UGANDA – Uganda is expected to receive 647,010 doses of Pfizer vaccine from the World Health Organization COVAX facility to boost the country’s protection against COVID-19.
Emmanuel Ainebyoona, ministry of health spokesperson, says the vaccines would mostly be used in the central part of the country where storage facilities have been installed.
“Pfizer requires storage capacity of -70 degrees centigrade. We have installed some cold chains around Kampala Metropolitan area where we shall keep the vaccines once they arrive,” Ainebyoona said.
He added that there were some parts of the country with the same storage facility and therefore they would benefit from the Pfizer doses.
“Like the AstraZeneca vaccine, Pfizer is administered in two doses,” he said.
By Sunday, Uganda had vaccinated 1,058,084 people against the deadly virus using the AstraZeneca doses.
Ministry of health recently announced that this month it will receive over 882,600 doses of AstraZeneca vaccine through COVAX.
At least 300,000 doses of China’s Sinovac COVID-19 vaccine are also expected to arrive this month.
The country last month received 175,200 AstraZeneca doses with support from the United Nations Children’s Fund and the French Embassy under COVAX.
The country announced Monday it had cumulatively registered 87,756 COVID-19 infections, with 2,129 deaths and 61,304 recoveries since March last year.

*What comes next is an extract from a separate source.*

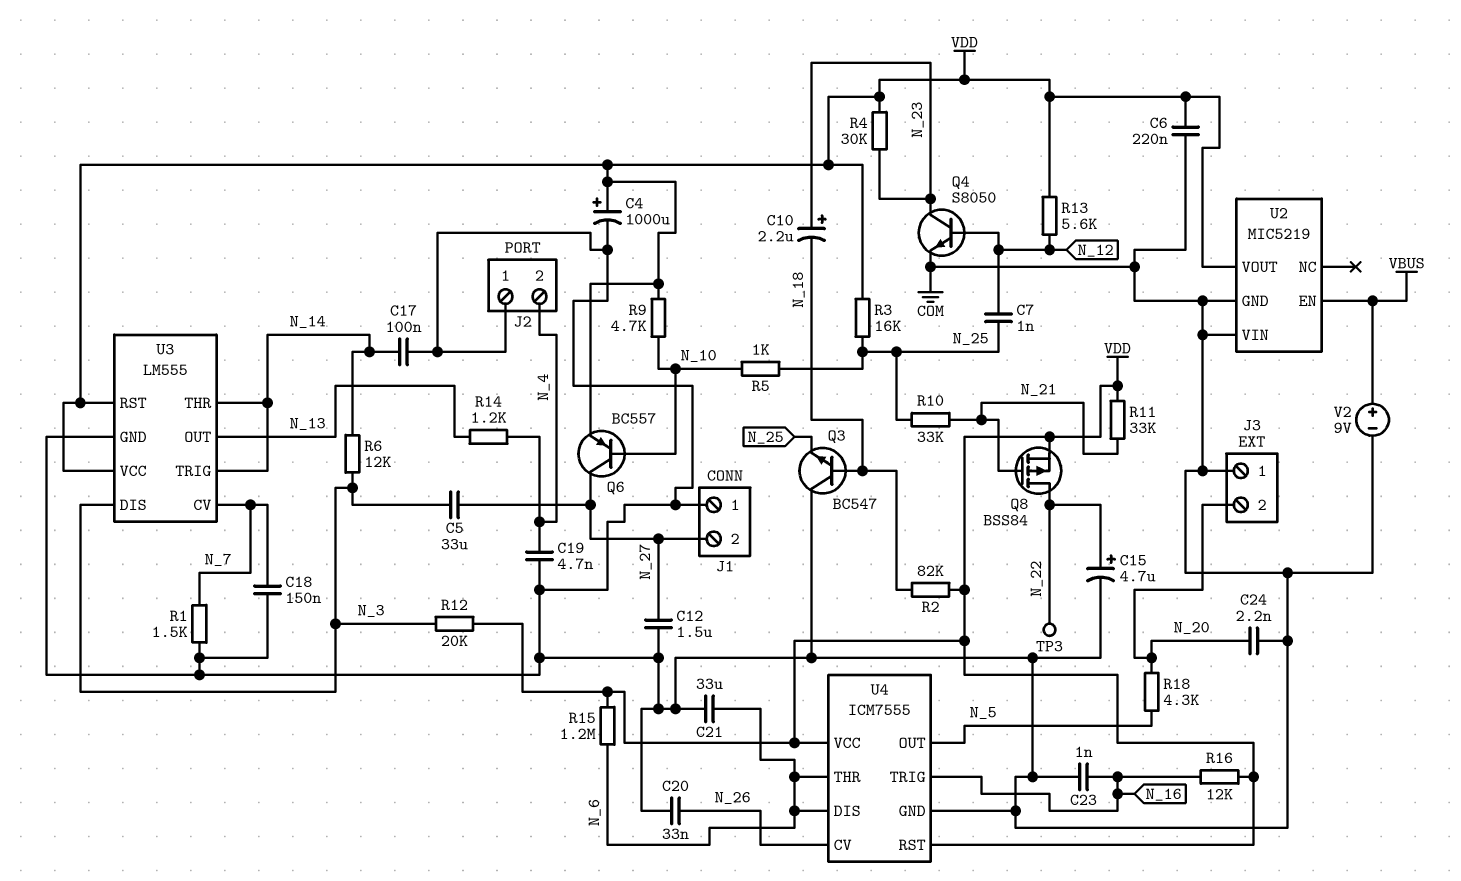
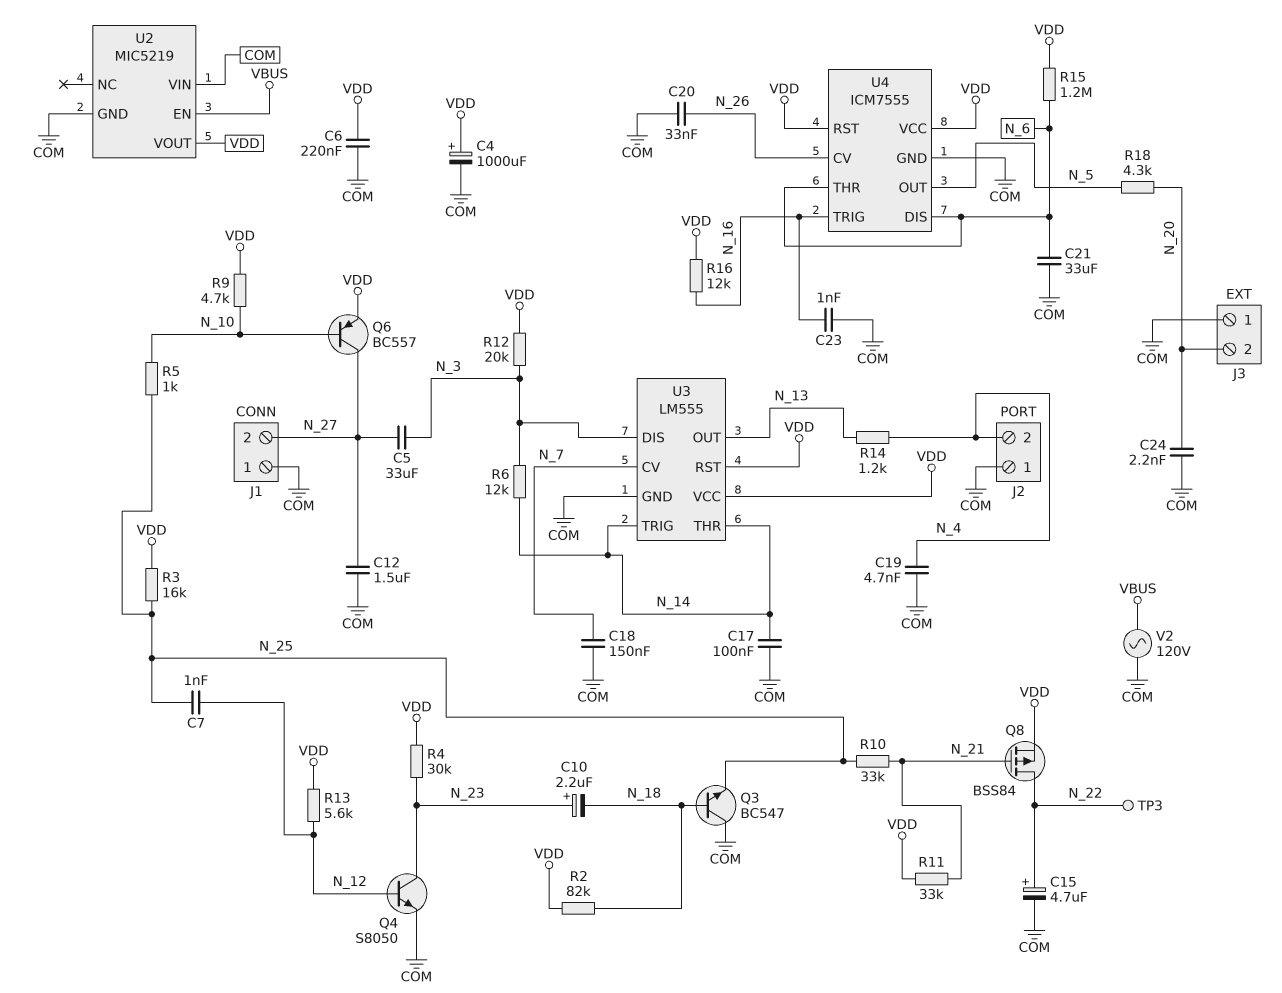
R1: 1.5k (COM, N_7) -> none
V2: 9V (plus VBUS, minus COM) -> AC 120V (COM, VBUS)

In a move to contain the virus, Uganda’s National Drug Authority (NDA) approved Covidex as a supportive treatment for viral infections including COVID-19 but not as a cure.
Covidex has been formulated from herbal plants that have been traditionally used to alleviate symptoms of several diseases.
Recently, the UK committed £500,000 (over $708,000) to support Uganda’s with medical oxygen, vital support that is set to benefit over 1.8 million people across Uganda.
These vaccines are part of a shipment of vaccines donated by the United States. The shipments will go to about 50 African countries and include doses of Johnson & Johnson and Pfizer vaccines.
These vaccines are a much-needed reprieve for Africa, which is in the middle of the third, and potentially worst yet, wave of the COVID-19 pandemic.